Your assignment
Read through the listing below and copy each line in which the word "solid" occurs.

Records supplied
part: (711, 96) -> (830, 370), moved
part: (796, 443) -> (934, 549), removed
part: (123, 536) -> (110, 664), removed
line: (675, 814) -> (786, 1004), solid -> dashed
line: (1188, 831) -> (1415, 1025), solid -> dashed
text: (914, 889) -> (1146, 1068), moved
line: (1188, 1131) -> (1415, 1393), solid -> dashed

Written answer
line: (675, 814) -> (786, 1004), solid -> dashed
line: (1188, 831) -> (1415, 1025), solid -> dashed
line: (1188, 1131) -> (1415, 1393), solid -> dashed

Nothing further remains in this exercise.